Cloning efficiencies, or relative successful recombination events, are a function of the molar ratios of insert to vector when used in Escherichia coli transformation. Using Ml3mp and pBR322 vectors for transformation, a range of insert fragment sizes of 123bp, 1Kb, 4Kb, and 6Kb have been studied for their relative cloning efficiencies over a range of molar insert to vector ratios of 1:1, 2:1, and 10:1. The 123bp, 1Kb, and 4Kb insert fragments were analyzed individually with the Ml3mp vector M13mp19RF and the 6Kb insert fragment was analyzed with a pBR322 vector. For each insert fragment, a phosphorylated and dephosphorylated vector was tested for DNA fragments having both "sticky-ends" (staggered double-strand cleavages in DNA) and "blunt-ends (non-staggered double-strand cleavages in DNA). T4 DNA ligase was used for circularization of recombinant DNAs. E. coli HB101 competent cells were transformed with each vector in this study for plasmid amplification.

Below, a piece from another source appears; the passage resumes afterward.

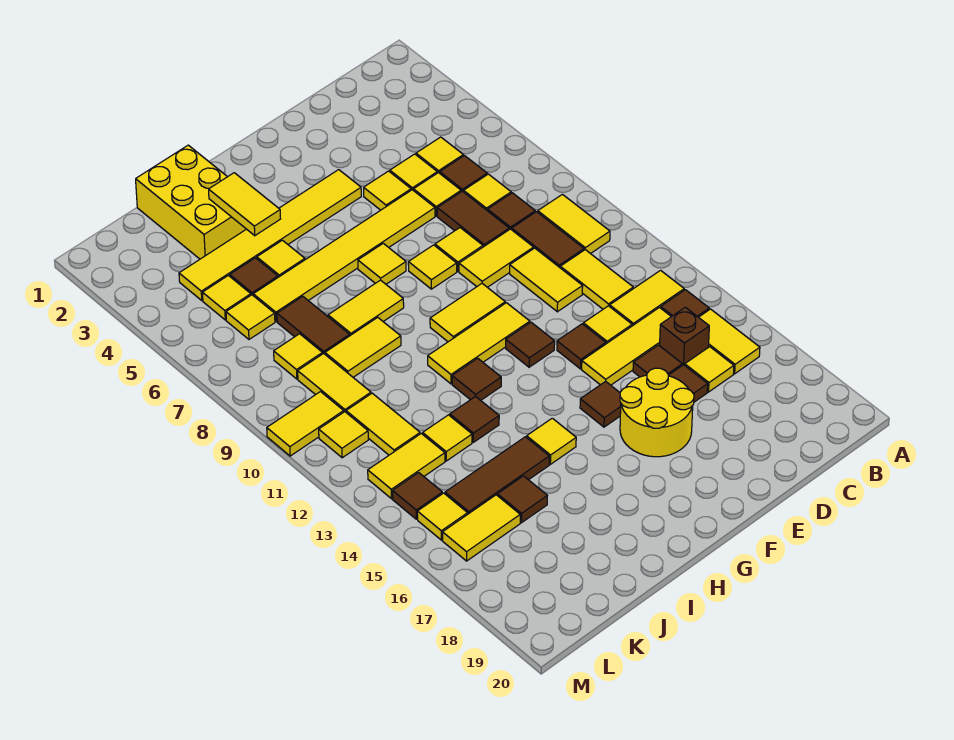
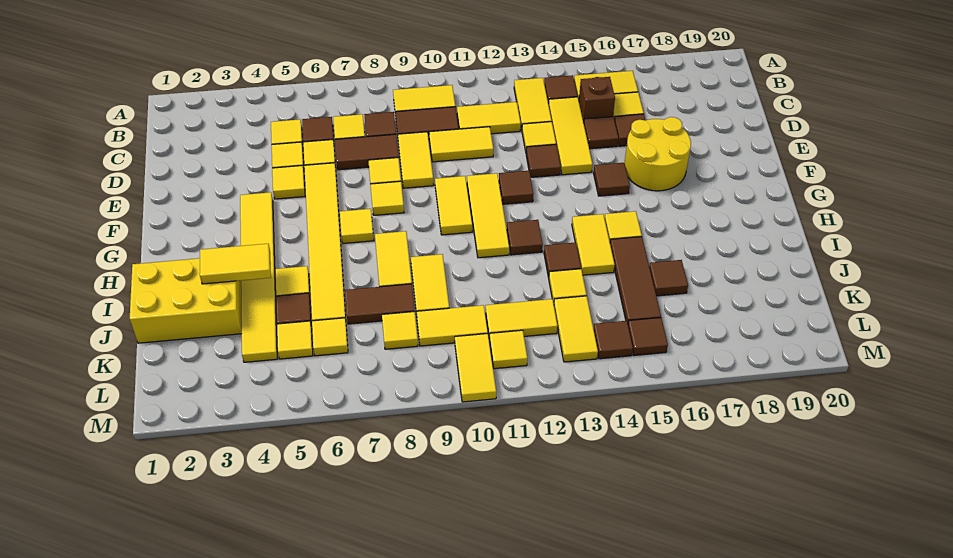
yellow tile K16:L16 level 1 -> yellow tile H14:I14 level 1
yellow tile L15 level 1 -> brown tile L15 level 1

Three conclusions became apparent from this study: as insert fragment size increases, within a given insert to vector ratio, the insertion efficiency decreases; as the insert to vector ratio increases, within a given insert fragment size, the insertion efficiency remains approximately equal or increases; and treating the vector with bacterial alkaline phosphatase (BAP) decreases the recircularized vector molecule background (i.e. vector molecules without insert) in comparison to vector not treated with BAP.